한편, 본 발명에서는 1,500개의 약물을 모아놓은 화합물 라이브러리에서 DDR2와 콜라겐의 결합을 방해하는 물질을 하기 검색 방법으로 검색하던 중 악티노마이신 D 화합물이 이들 결합을 방해하는 것을 처음으로 발견하였다.
먼저, 제 1형 콜라겐으로 코팅된 96웰 배양접시나 ELISA 플레이트를 100 ul의 세포 배양액에 있는 100만개의 DDR2를 발현하는 배큘로 바이러스로 3일간 감염시킨 sf9 세포를 200 uM의 라이브러리 화합물과 같이 동시에 가한 후 이 배양접시를 약 1시간 정도 약하게 흔들어 준다. 여기에 100 ul의 포르말린 용액을 가하여 세포를 픽싱한다. 부착되지 않은 세포와 배양액을 물로 씻어낸 후 부착된 세포를 SRB(sulfo-rhodamine B)로 염색하고 염색된 SRB를 용출하여 흡광도를 측정하여 부착된 세포의 양을 정량하여 부착된 세포의 양을 줄이는 후보 화합물을 선별하였다. 이 선별된 화합물이 실지로 DDR2와 콜라겐과의 결합 저해에 특이적으로 작용하는지를 확인하기 위하여 바이러스를 감염시키지 않아서 배양접시 표면에 잘 부착되는 성질을 가지고 있는 sf9 세포에 이 화합물 처리 시 배양접시 표면에 부착되는 성질의 변화가 생기는지를 관찰하여 바이러스를 감염하지 않은 sf9 세포가 배양접시 표면에 부착되는 것을 저해하지 않는 화합물을 다시 선별하였다.

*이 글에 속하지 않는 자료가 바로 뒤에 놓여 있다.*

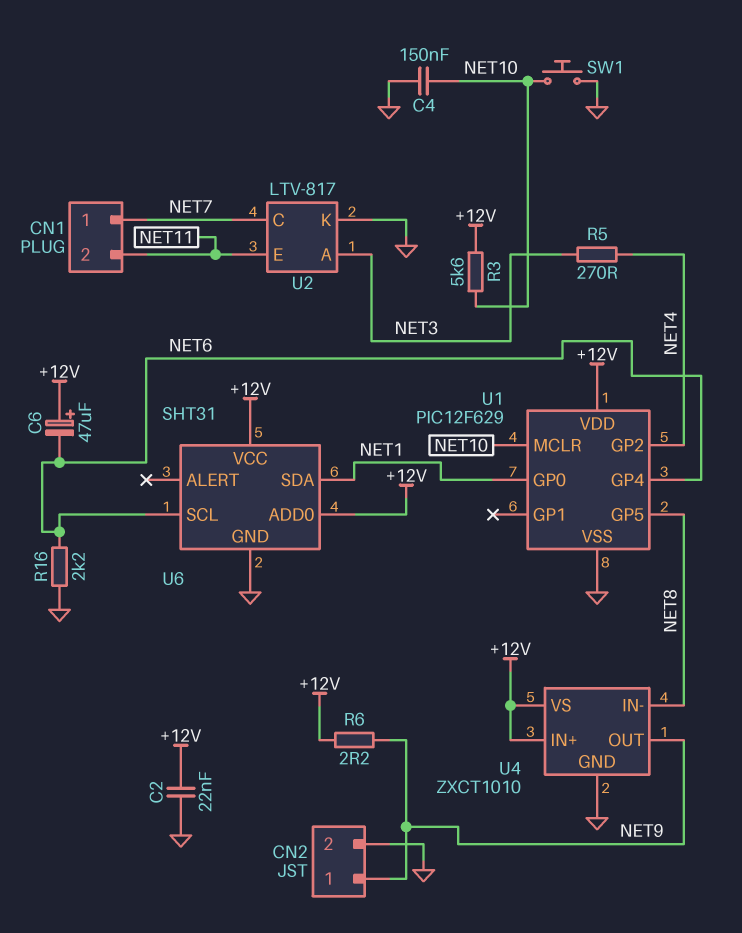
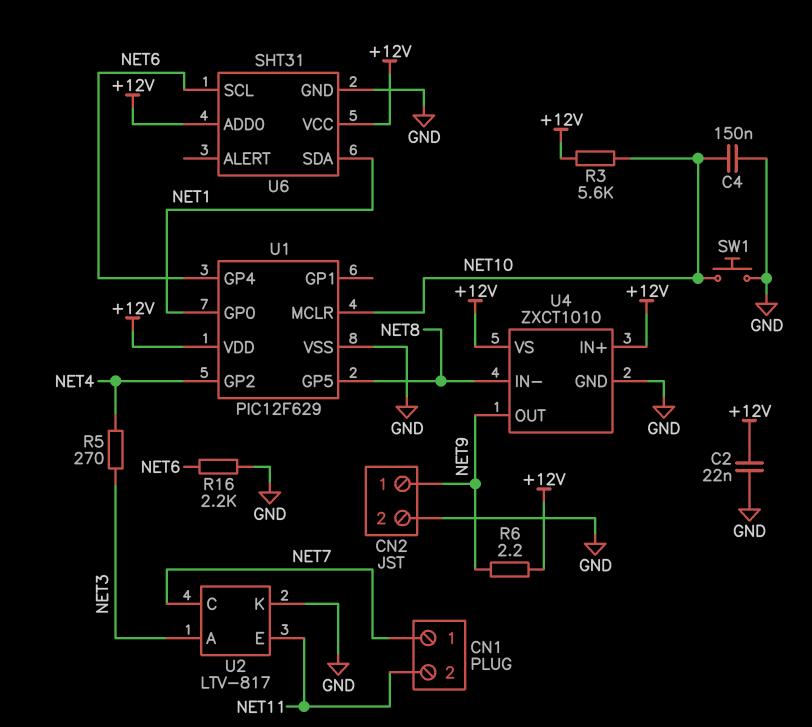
C6: 47uF (plus +12V, minus NET6) -> none

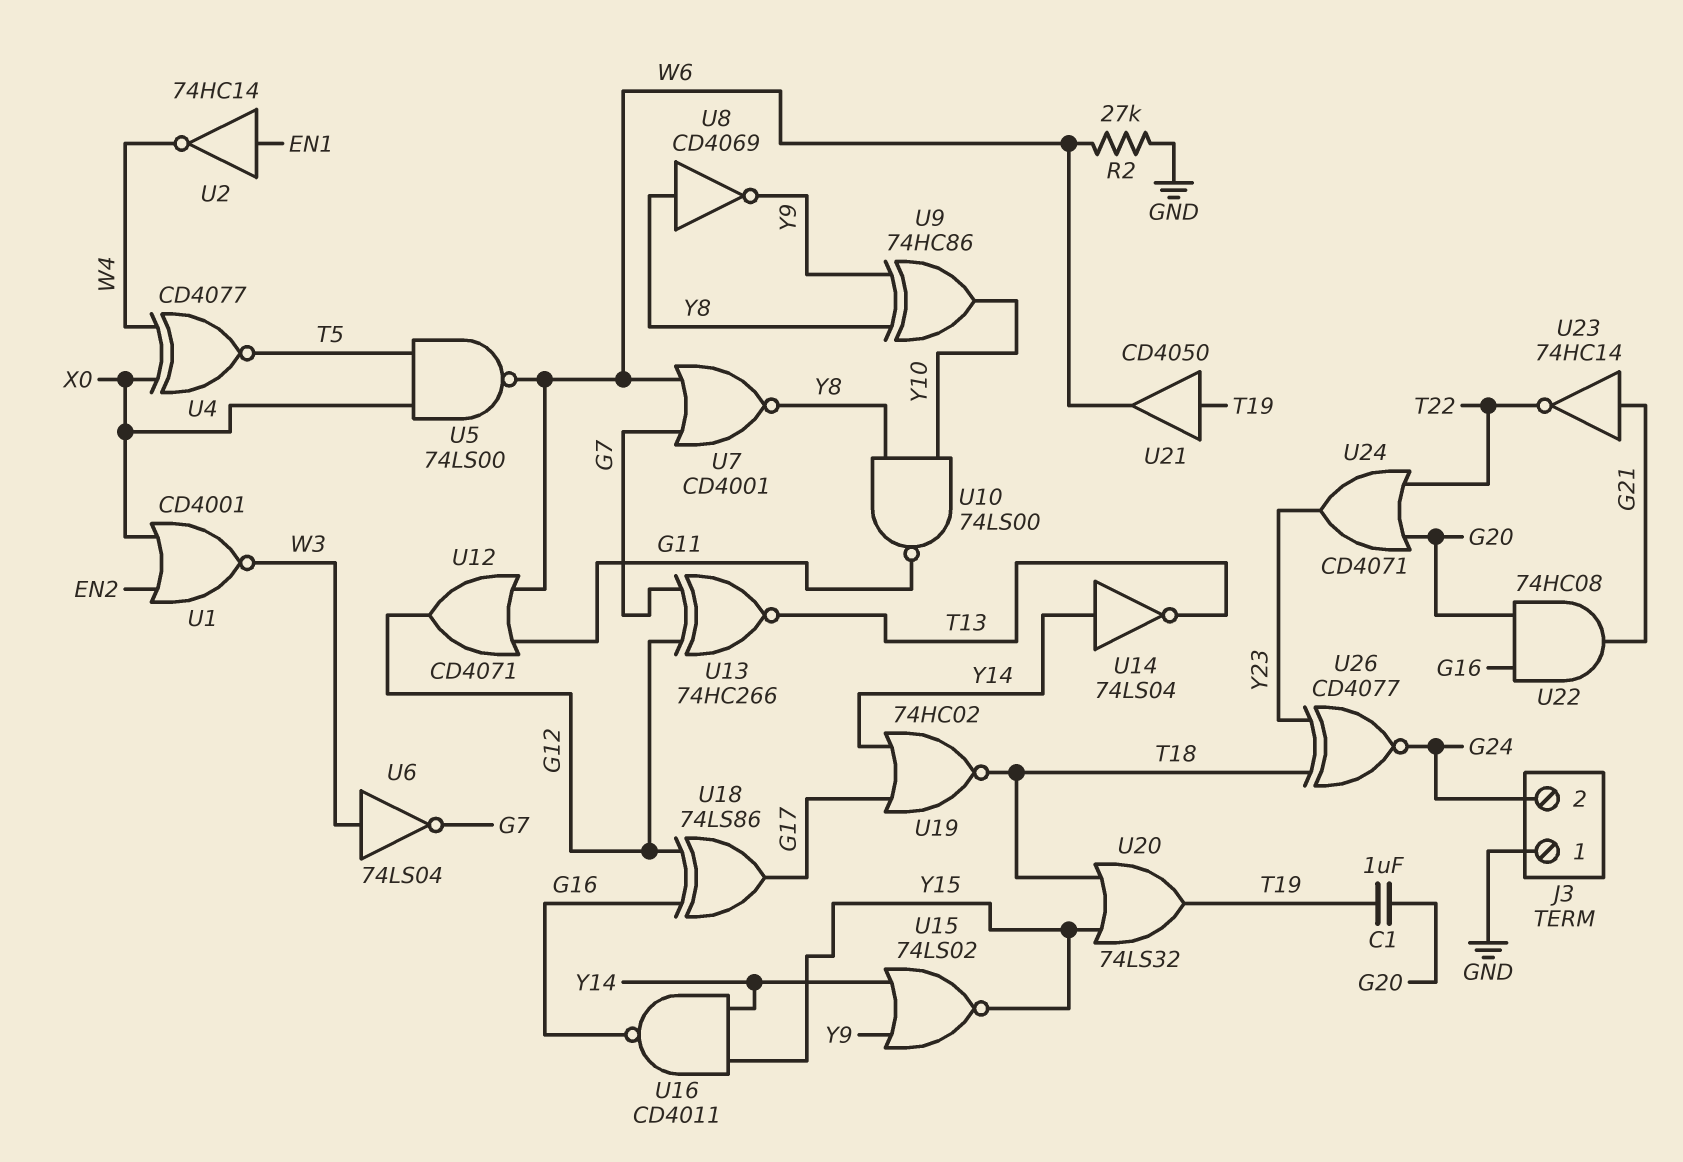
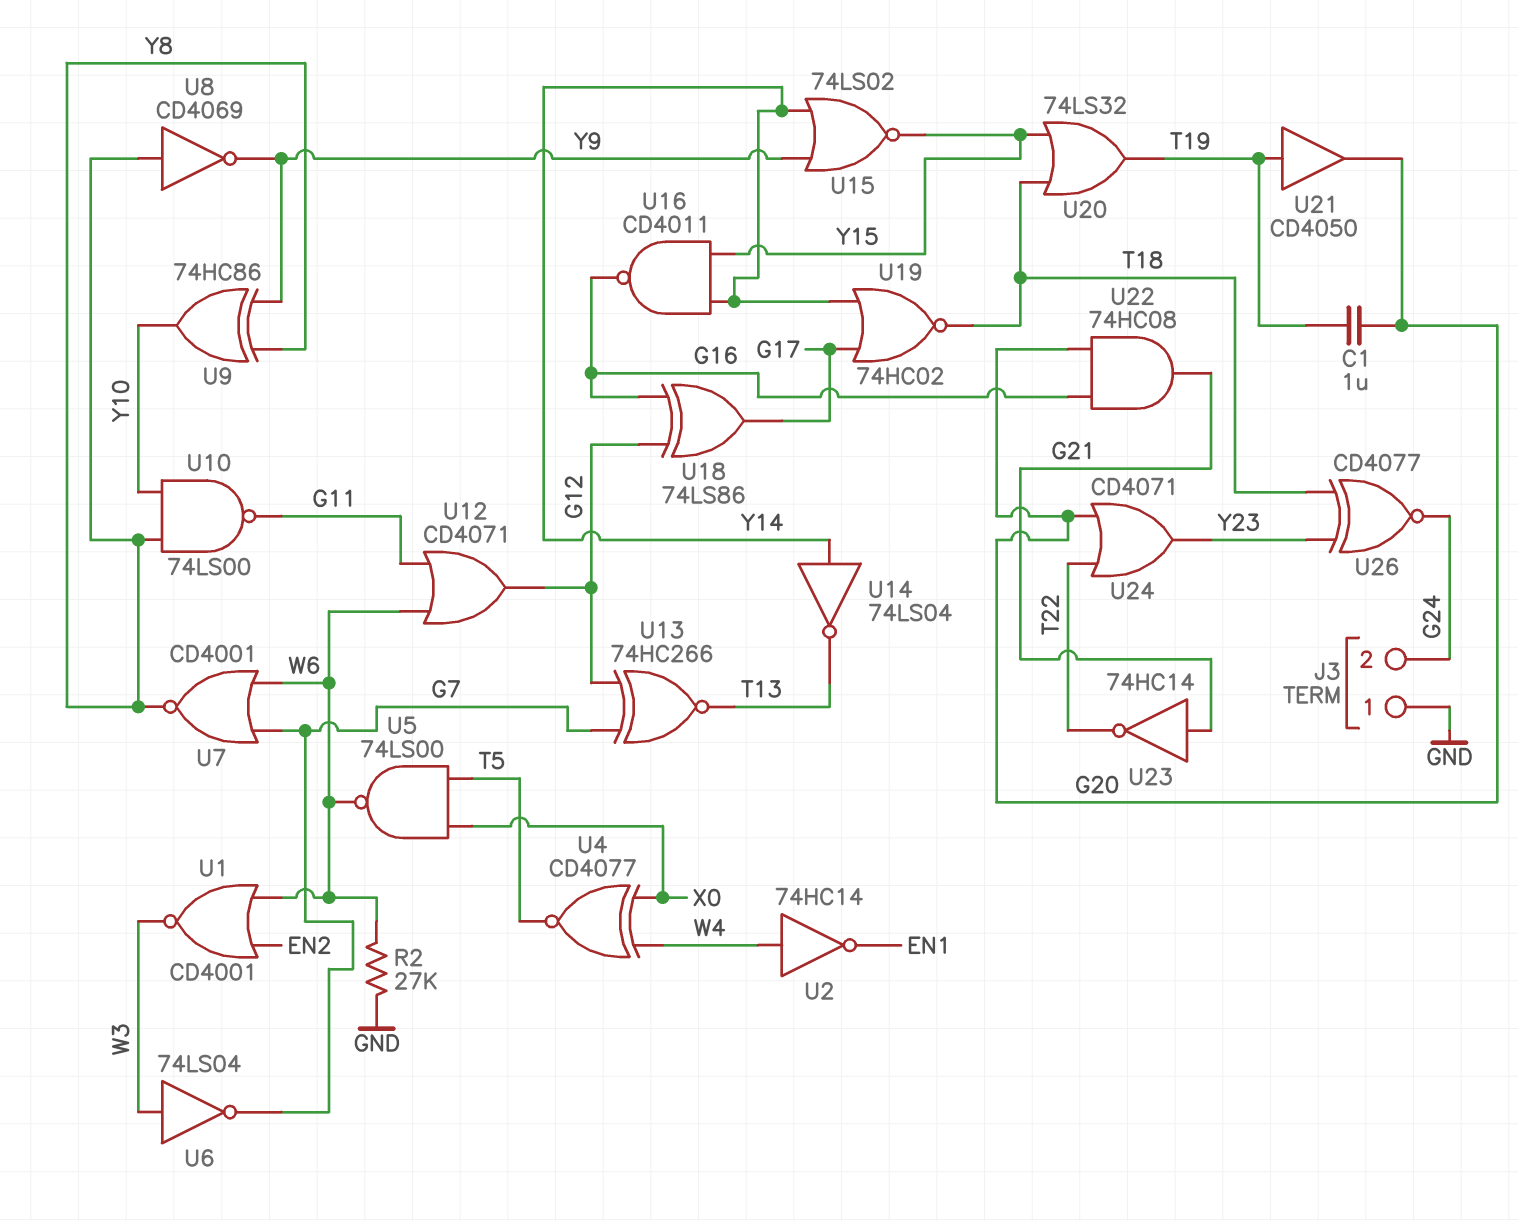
U1: NOR CD4001 (in EN2, in X0, out W3) -> NOR CD4001 (in EN2, in W6, out W3)
U2: NOT 74HC14 (in EN1, out W4) -> NOT 74HC14 (in W4, out EN1)
U21: buffer CD4050 (in T19, out W6) -> buffer CD4050 (in T19, out G20)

상기 검색방법으로 본 발명에서는 악티노마이신 D 화합물을 발굴하였다. 악티노마이신 D는 DDR2를 발현하는 곤충세포의 콜라겐으로 코팅된 표면에 부착은 IC50 = 20 uM 정도로 저해하였지만 대조군으로 DDR1b를 발현하는 곤충세포의 제 1형 콜라겐으로 코팅된 표면에의 부착은 거의 저해하지 않았고 동시에 바이러스를 감염하지 않은 sf9 세포가 배양접시 표면에 부착되는 것도 저해하지 않았다(도 7 참조).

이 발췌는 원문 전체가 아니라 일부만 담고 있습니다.